Pomysł kolonizacji Marsa liczy już sobie kilkadziesiąt lat - mimo to dotychczas jako ludzkość zrobiliśmy niezbyt wiele w kierunku stania się gatunkiem międzyplanetarnym. Od niedawna istnieje jednak przynajmniej konkretny plan założenia bazy marsjańskiej.
10 września tego roku naukowcy ze szwajcarskiego uniwersytetu i centrum badawczego École Polytechnique Fédérale de Lausanne zaprezentowali krok po kroku przemyślaną koncepcję stworzenia ośrodka badawczego na Marsie. Szczegółowy plan przewiduje między innymi to, w jaki sposób tam dotrzemy, jak zorganizujemy pierwszy obóz i jak zbudujemy następnie środowisko nadające się do zamieszkania w dłuższej perspektywie. Przyjmując tę strategię badacze mogą wreszcie rozpocząć planowanie długo oczekiwanej podróży na Czerwoną Planetę.
Jednak uwaga: tak jak w przypadku każdego dużego projektu upłynie jeszcze wiele lat, zanim baza marsjańska dojdzie do skutku. Samo opracowanie strategii może mimo to już teraz pomóc i przyśpieszyć prace niezbędne do jej założenia w ciągu najbliższych dziesięcioleci.

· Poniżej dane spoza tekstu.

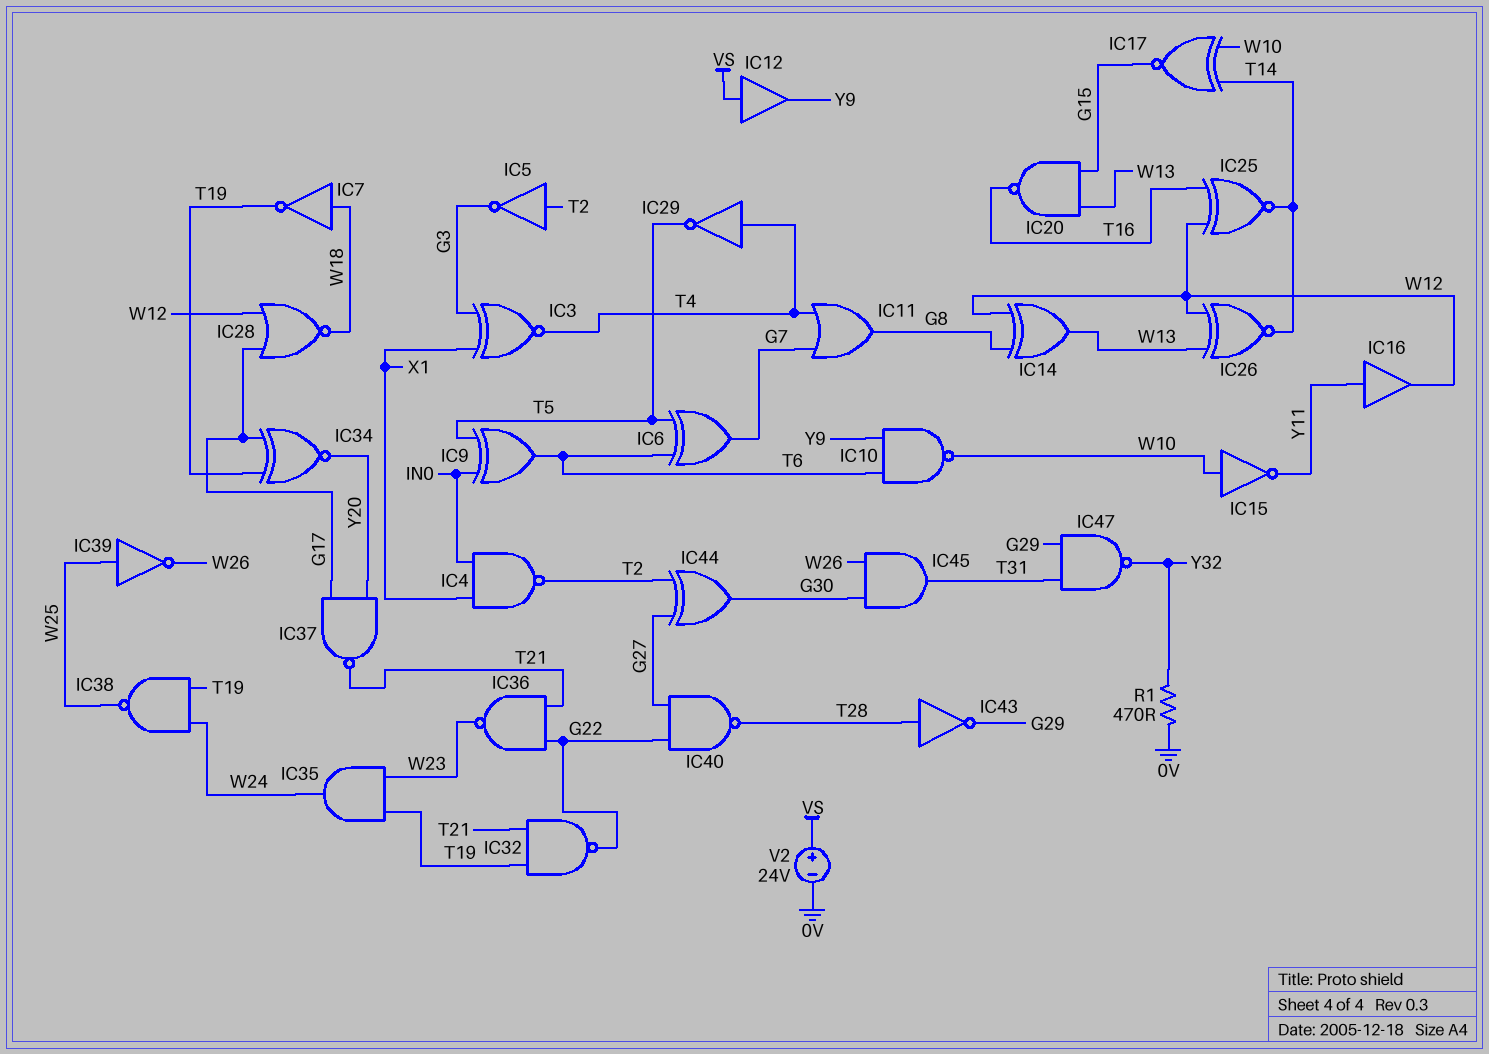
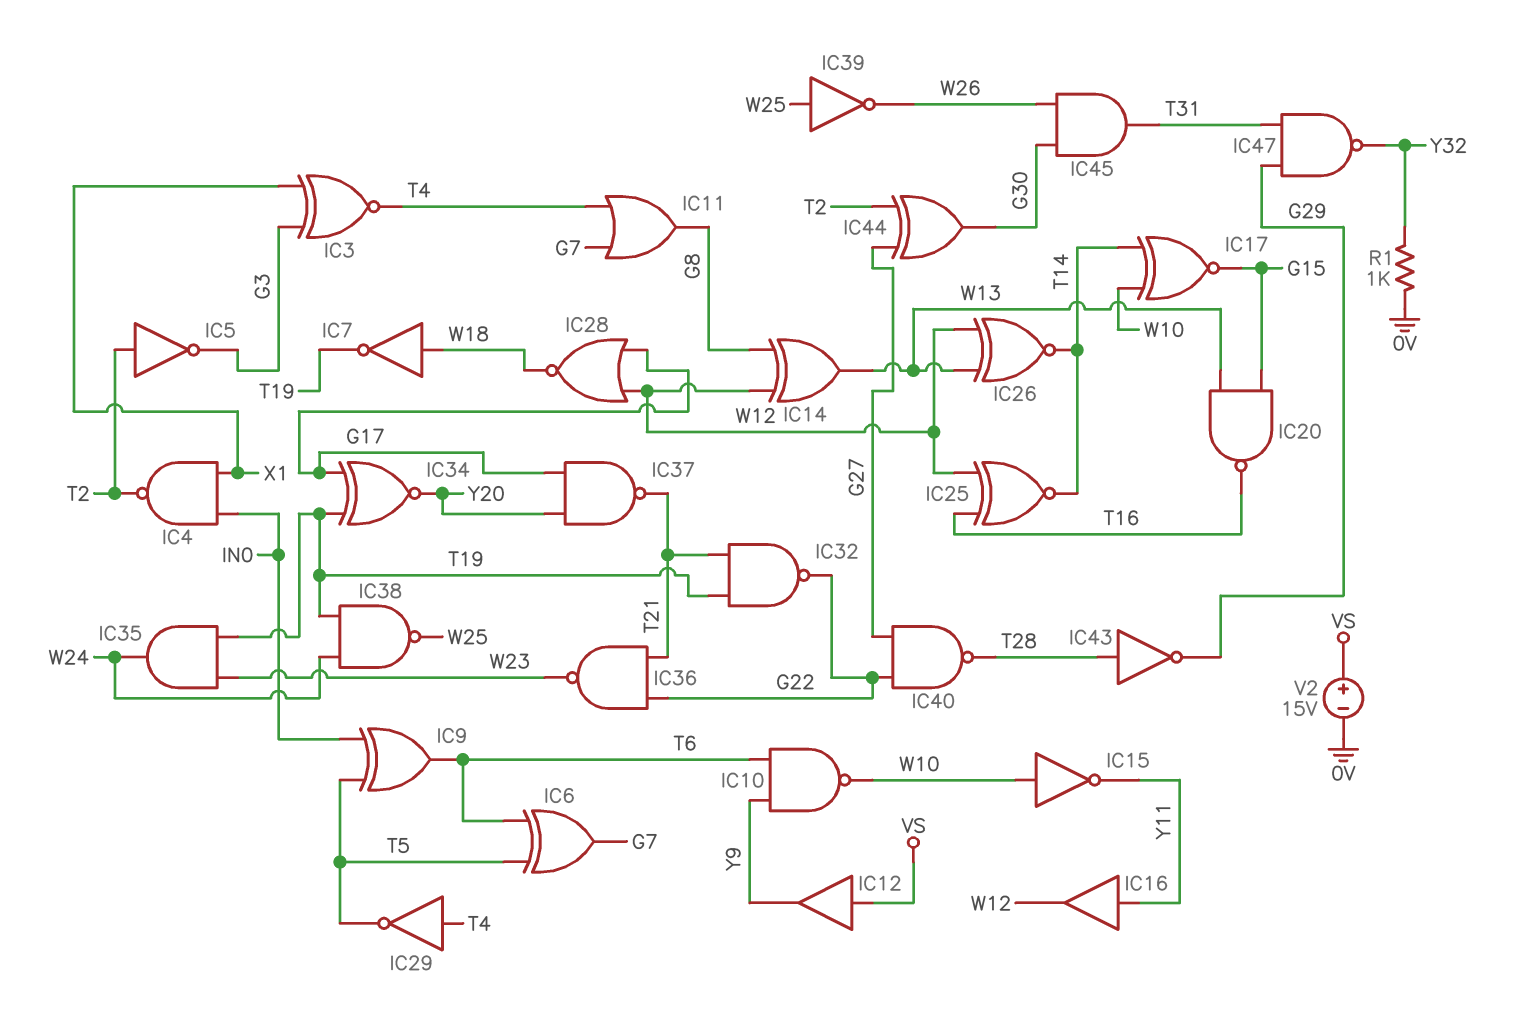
R1: 470 (0V, Y32) -> 1k (0V, Y32)
V2: 24V (plus VS, minus 0V) -> 15V (plus VS, minus 0V)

Pierwszym krokiem do budowy kolonii jest oczywiście ustalenie, gdzie będziemy mieć największą szansę na przeżycie. Choć Mars jest jedyną na dziś dzień (poza Ziemią) planetą w Układzie Słonecznym, na której człowiek może żyć, wciąż charakteryzuje się wysoce trudnymi warunkami. Wiemy, że będziemy potrzebować nadającej się do oddychania atmosfery wewnętrz bazy, a także wody. Naukowcy koncentrują się obecnie na biegunach planety, które zawierają spore pokłady lodu gromadzące się tu od tysięcy lat. Uważają, że depozyty te zawierają duże ilości lodu wodnego, który można będzie wydobywać i zamieniać w ciekłą wodę. Bieguny Marsa zawierają również inne zasoby naturalne, takie jak dwutlenek węgla, żelazo, aluminium, krzem i siarkę, które będzie można wykorzystać do produkcji szkła, cegieł czy nawet tworzyw sztucznych. Szacuje się, że przy nieco większym wysiłku będziemy także w stanie wytwarzać paliwa z wodoru i innych związków pozyskiwanych z gruntu planety.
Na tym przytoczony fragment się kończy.